Those are reasons the Kings have dropped the first three games of their five-game trip that continues Saturday at Milwaukee. Joerger said the Kings often have compounded their mistakes, which is even harder to overcome on the road.
A turnover followed by a bad shot can quickly turn a five-point lead into a tie or deficit, something the Kings have seen happen on this trip.
The Kings practiced for the first time on the trip Friday at the Bucks’ practice facility But once the season starts, Joerger rarely will put the team through a grinding session, since players need to be ready for games.
It’s why Joerger relies more on video to teach once the season starts.
“When you’re playing this many games, it’s difficult to go out there and drill, and we’ve had some slippage defensively,” Joerger said. “It’s early, so we’re still trying to build some things, cement some things. You have that because you don’t have the practice, but everybody’s on the run this time. So you just pull out the positives and correct the errors that are made. You just can’t do it on the court.”
Defense remains a priority for Joerger. It was the focus throughout his first training camp in Sacramento. But devensive breakdowns have compounded the Kings’ careless mistakes on offense.
“The ball is getting into the paint too much, I think,” Joerger said. “And that’s on drives and then in pick-and-rolls. And once that happens, it causes all kinds of other problems, kick-out threes and offensive rebounds.”

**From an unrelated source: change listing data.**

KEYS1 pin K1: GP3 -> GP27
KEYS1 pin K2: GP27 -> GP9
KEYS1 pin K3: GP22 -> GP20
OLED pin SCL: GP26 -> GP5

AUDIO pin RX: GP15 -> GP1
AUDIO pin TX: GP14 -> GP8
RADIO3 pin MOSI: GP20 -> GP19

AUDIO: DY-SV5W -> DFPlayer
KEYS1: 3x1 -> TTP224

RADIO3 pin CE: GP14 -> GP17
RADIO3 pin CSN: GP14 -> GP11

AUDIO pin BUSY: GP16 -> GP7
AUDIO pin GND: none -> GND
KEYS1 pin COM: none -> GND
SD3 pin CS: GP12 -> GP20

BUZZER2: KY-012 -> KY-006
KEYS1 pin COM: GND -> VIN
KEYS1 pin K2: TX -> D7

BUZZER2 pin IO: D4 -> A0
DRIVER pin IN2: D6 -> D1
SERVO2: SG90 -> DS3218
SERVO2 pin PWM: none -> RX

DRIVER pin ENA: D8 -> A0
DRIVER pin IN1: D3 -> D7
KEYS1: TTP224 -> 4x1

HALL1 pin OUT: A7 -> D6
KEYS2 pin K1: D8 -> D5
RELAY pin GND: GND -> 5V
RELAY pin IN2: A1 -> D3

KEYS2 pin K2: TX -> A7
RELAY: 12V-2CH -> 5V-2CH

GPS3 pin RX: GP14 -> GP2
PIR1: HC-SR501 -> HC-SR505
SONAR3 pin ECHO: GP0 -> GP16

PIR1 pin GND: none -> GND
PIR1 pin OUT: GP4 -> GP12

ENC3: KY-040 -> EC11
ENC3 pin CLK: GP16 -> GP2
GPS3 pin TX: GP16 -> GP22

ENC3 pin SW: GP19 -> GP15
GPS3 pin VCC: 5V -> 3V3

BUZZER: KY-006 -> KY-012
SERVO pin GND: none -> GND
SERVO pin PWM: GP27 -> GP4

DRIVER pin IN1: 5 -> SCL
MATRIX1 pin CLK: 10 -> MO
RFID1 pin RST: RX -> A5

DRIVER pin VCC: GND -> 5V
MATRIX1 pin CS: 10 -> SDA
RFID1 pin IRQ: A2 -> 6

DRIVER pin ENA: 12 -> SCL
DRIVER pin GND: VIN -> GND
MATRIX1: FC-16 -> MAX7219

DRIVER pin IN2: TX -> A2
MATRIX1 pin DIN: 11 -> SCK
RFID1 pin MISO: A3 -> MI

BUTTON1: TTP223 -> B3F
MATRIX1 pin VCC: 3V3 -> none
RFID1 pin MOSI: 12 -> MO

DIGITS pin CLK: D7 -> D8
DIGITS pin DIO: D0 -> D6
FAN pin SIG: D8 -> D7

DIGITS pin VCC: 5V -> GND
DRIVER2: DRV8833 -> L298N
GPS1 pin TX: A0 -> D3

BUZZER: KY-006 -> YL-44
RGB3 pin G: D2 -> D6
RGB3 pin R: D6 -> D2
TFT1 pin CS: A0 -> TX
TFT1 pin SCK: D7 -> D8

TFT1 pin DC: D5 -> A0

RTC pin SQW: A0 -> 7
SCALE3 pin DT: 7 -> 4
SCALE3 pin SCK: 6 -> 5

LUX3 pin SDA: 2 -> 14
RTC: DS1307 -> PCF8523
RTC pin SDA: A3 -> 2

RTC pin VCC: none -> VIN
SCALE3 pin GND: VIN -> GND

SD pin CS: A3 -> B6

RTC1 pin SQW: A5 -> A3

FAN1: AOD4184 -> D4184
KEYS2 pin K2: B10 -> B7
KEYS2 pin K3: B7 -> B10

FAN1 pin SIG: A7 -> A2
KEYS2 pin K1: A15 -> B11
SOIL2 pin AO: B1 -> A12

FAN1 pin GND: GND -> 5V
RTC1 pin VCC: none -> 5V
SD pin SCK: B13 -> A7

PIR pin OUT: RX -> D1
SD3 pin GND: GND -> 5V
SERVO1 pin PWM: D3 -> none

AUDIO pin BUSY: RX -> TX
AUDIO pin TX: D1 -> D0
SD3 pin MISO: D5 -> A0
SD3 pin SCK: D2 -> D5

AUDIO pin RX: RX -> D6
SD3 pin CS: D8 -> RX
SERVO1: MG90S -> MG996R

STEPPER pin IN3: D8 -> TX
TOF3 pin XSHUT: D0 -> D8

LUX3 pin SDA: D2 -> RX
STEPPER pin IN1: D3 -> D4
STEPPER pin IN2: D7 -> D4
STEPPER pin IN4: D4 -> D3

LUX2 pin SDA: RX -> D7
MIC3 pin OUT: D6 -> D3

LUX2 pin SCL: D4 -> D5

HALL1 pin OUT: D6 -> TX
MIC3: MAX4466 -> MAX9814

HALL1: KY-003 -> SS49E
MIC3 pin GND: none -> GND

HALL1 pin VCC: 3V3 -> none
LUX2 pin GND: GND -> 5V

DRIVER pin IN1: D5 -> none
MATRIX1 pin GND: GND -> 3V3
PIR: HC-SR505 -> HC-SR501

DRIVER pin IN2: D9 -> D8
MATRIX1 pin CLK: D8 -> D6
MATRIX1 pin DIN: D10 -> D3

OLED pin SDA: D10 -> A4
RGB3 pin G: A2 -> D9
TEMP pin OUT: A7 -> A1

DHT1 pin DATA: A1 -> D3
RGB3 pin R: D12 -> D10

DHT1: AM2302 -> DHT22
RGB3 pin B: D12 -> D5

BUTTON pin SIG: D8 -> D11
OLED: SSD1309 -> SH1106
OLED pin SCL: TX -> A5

And it would help if the Kings reduced mistakes that lead to big deficits. Joerger shouldn’t have to tell his veterans to avoid trying to make spectacular plays when simplicity is safer and better.
“I think the things that we have to work on are attention to detail, both offensively and defensively, to the game plan,” Temple said. “We have to execute with a sense of urgency on offense. We get into our sets way too late offensively. We’re allowing our offense to dictate our defensive energy. I think we have to have a lot more energy on both sides of the floor.”